Miller also addresses the immigrant experience.

But the real reason, as I soon discovered, was that I wanted to be among English-speaking people; I wanted to hear English spoken twenty-four hours of the day, and nothing but English. In my weak condition that was like falling back on the bosom of the Lord.

Yes. Leaving Saudi Arabia to vacation in Paris was amazing and fantastic and all of that, but sometimes we need to be surrounded by our native language. Language is an essential part of identity, and it is overwhelming to spend a few years being constantly reminded of what isolates you from the people around you. The irony is that Miller leaves Paris for London, but his writing is riddled with late-1930s, early-1940s American slang. He makes it across and talks with the border guards, but they speak a different English than he does, and they reject his visa application and send him back across the Channel. Speaking English does not make us all brothers.

My favorite story of the collection is the longest, “Astrological Fricassee.” It is about Miller’s meeting with a gay Hollywood astrologer, after which he goes to a huge party the astrologer is hosting. Miller fakes an interest in the zodiac to get in, apparently to drink free liquor and meet girls. The feigning becomes pretty obvious, though, so he’s not as successful as he would like with the ladies, but he’s very successful with the drinking. It becomes clear that Miller is not the sort of guest one wants to have, because he’s still there hours after everyone else has left, after the host’s boyfriend comes around and starts acting affectionately (after the party, remember what year this is), after the host has stopped being polite and has started asking him pointblank to leave. Eventually Miller and the two other obnoxious guests who won’t leave make enough noise that someone calls the police, and the gay couple disappears into the night. I guess alcohol gave people some leeway, or they gave themselves permission to be what they truly were when everyone else was elevated. It’s a world that I have a hard time understanding, because for me proximity to alcoholic beverages was a result of coming out of the closet, not being inside it.

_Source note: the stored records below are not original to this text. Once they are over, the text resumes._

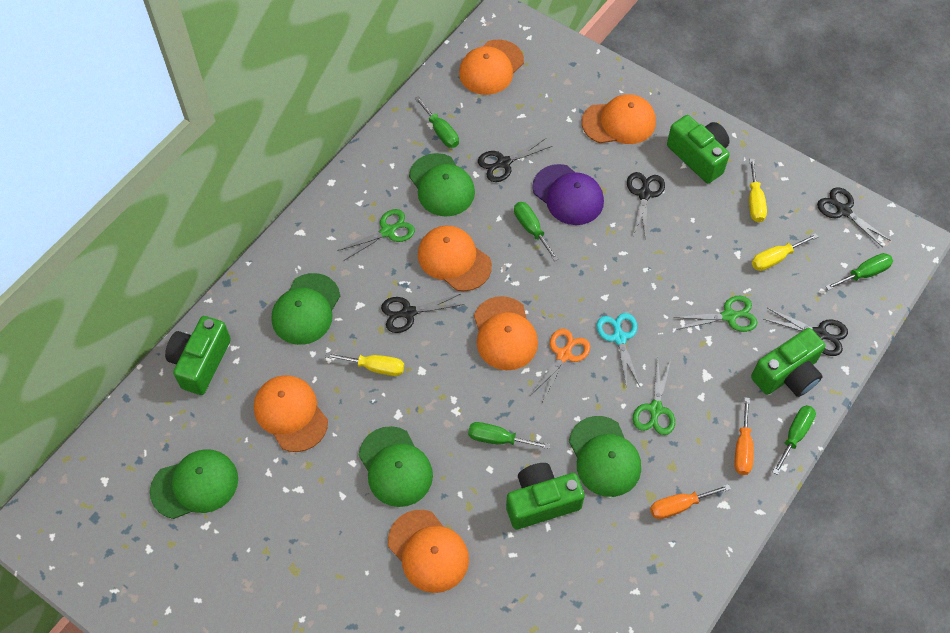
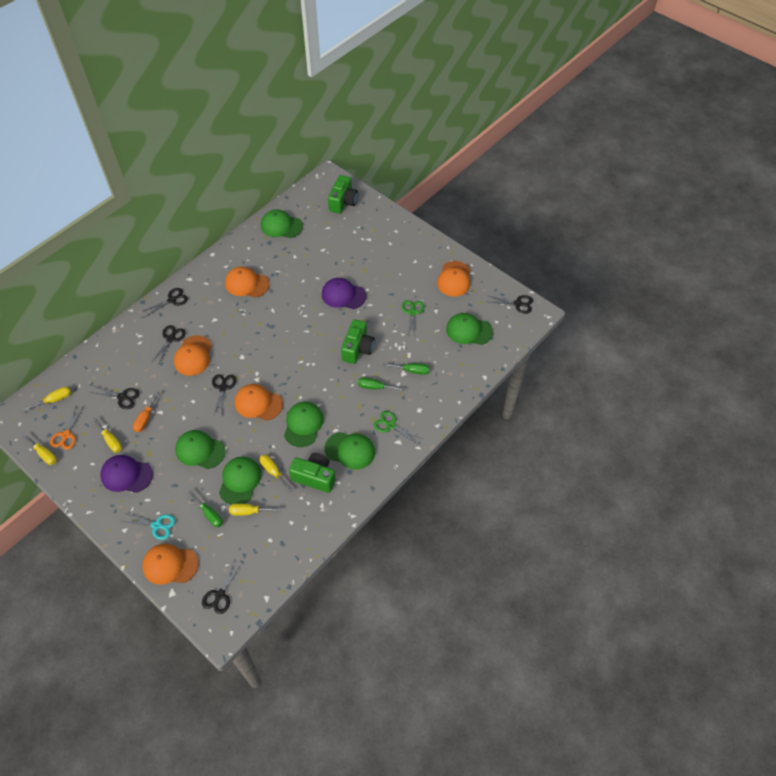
black scissors: 5 -> 6
green camera: 4 -> 3
green cap: 5 -> 6
green scissors: 3 -> 2
green screwdriver: 5 -> 3
orange cap: 6 -> 5
orange screwdriver: 2 -> 1
purple cap: 1 -> 2
yellow screwdriver: 3 -> 5

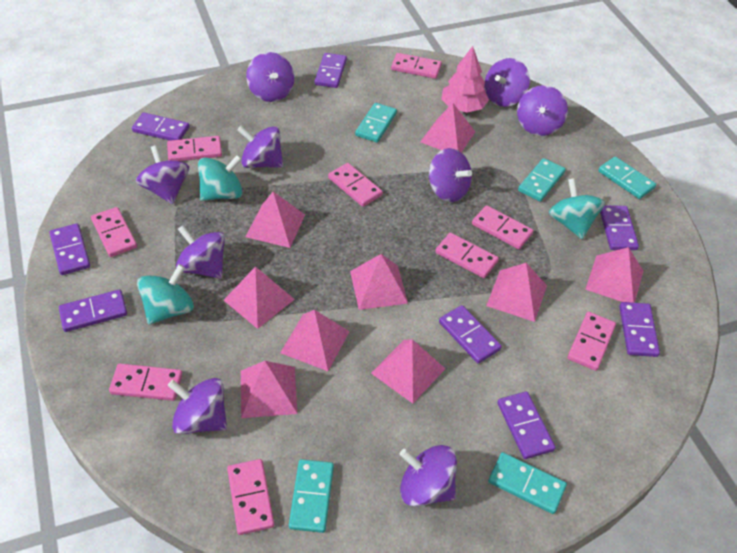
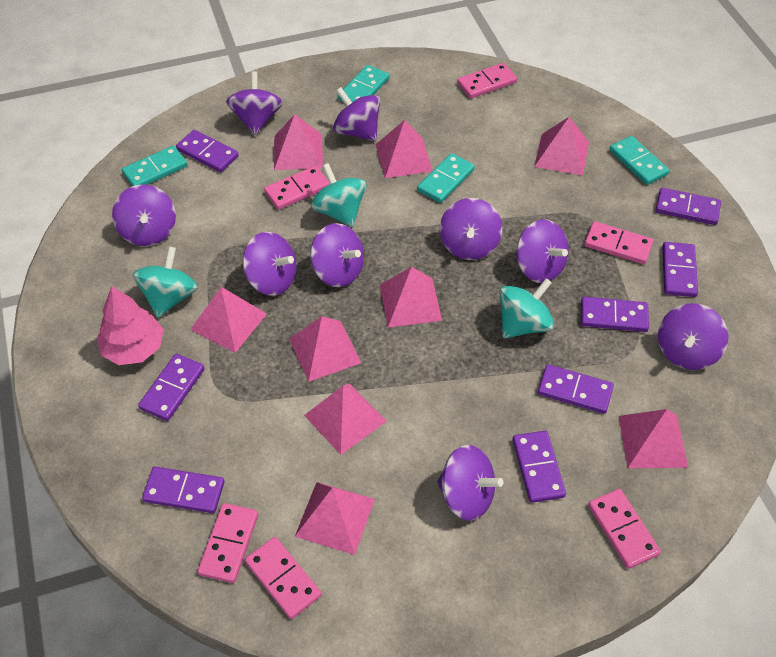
pink domino: 9 -> 6
turquoise domino: 5 -> 4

I didn’t have much love or laughter from this book, and toward the end it just gets weird. If you’re on a Henry Miller kick this won’t hurt you, but if you want a good introduction to him, I’d choose one of the more celebrated works, like Tropic of Cancer. I may not have read it, but it must be a better sample of the goodness of his writing.

Those of you who read this blog to keep up with the developments in my life will be pleased to know that I’m going to publish a number of posts that I wrote without putting online. Back at the end of May, I was losing my patience with my relationship, and that frustration sort of exploded one day while I was writing. I wasn’t sure if he was monitoring my online activity, so I kept it on my hard drive, along with the next few months of posts where I worked out what to do. In retrospect, I probably shouldn’t have worried so much – after the first few months with him, I wrote a letter about the frustrations I had then, and he said that I was just blowing off steam, so he gave himself permission to disregard the honest expression of my feelings. Shortly thereafter he asked me to stop verbalizing everything I was feeling because I was too up-and-down for him. Well, I never stopped being a volcano of turbulent emotion, I just stopped sharing with him who I am. With thirty years in the closet, I have a lot of experience in hiding inconvenient feelings. But I’ve moved back to North Carolina, and he didn’t break up with me, but he didn’t come with me either. A wise friend suggested that he’s going for a slow fadeaway instead of an immediate breakup, and that seems right, and one more example of how I feel he’s not fair to me and doesn’t respect or understand my emotions. He once accused me of being a coward because I dislike conflict so intensely, and while that may be true, I’m not the one who’s afraid of being single.